As we’re heading for Dublin, he asks about college finances. Isn’t it hard in the States, where most of your schools are private? Yes, I say, but students have ways to pay. I explain financial aid and various kinds of scholarships. He asks about the Army; isn’t that pretty popular? Yes, I say, I guess it is. He remembers life in the fifties.

“When I was in college they had a system that sent you to school with full pay, but then you went into the Army for nine years. A lot of people did that.”

This leaves me speechless.

He drops me off at the Hostel Heaven of Dublin: five hostels in a row on both sides of the street, all of them cheap and open. The first one I enter is full up for the night. At the desk a short man with a glass of whiskey in his hand informs me of this fact as follows: “We’re all out of spots, you know, but head down there and the Hogshead, I’m sure, they’ll have a room for the night. I’d send you down to the Glen but they’re a little”—he shakes his hand—“you know. Best of luck.”

I find a room at the Hogshead. Eight hours later, groggy and getting hungry, I make my way to an Internet café, where for one Euro I get an hour of service. My friends have sent me an e-mail: they’re at UCD. Can I meet them at a dorm about two hundred feet from the field I crossed last night? I head out, spot a cab at a train station, and ask for a ride from the third taxi driver I’ve met in the past twelve hours. He pulls out of the train station and heads out onto the highway. We start a conversation.

“Must be American. Picked that up in an instant.”

“Yup, yup.”

“Always wanted to go but never did. I can’t get out of this city.”

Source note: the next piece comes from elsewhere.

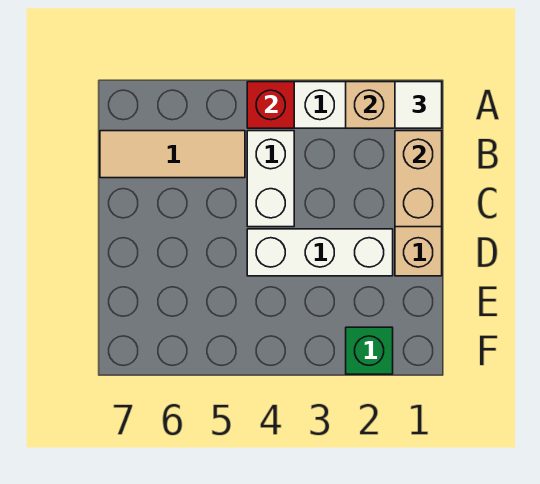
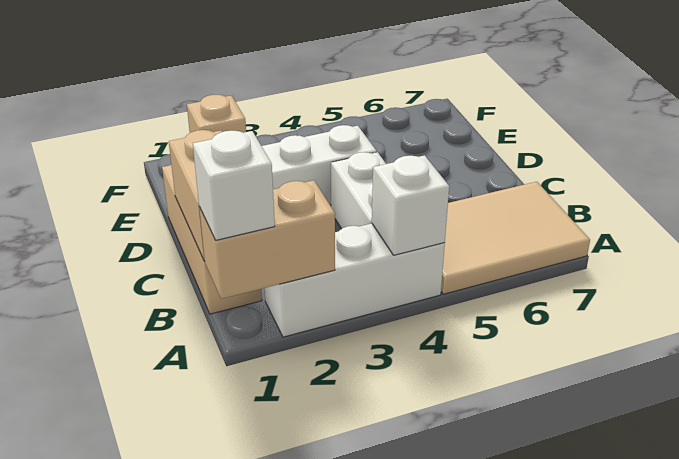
white tile A1 level 3 -> white brick A1 level 3
red brick A4 level 2 -> white brick A4 level 2
tan tile B5:B7 level 1 -> tan tile A5:B7 level 1
green brick F2 level 1 -> tan brick F2 level 1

“Well,” I answer, laughing, “that’s not so bad.” I look out the window at overcast skies and dark green grass, miles of brick homes with tiny clay chimneys. For the first time in a countless number of days, I’ve had a good night’s sleep—something about the sheets, or the mattress, or the maid who woke me up, urging me to take my time. My driver brings me back.

“My sister’s in California right now. She likes it. Good girl, smart. Up for an Oscar next week.”

“What?”

“Yeah, with her team. She worked on the script for ’Atonement.’”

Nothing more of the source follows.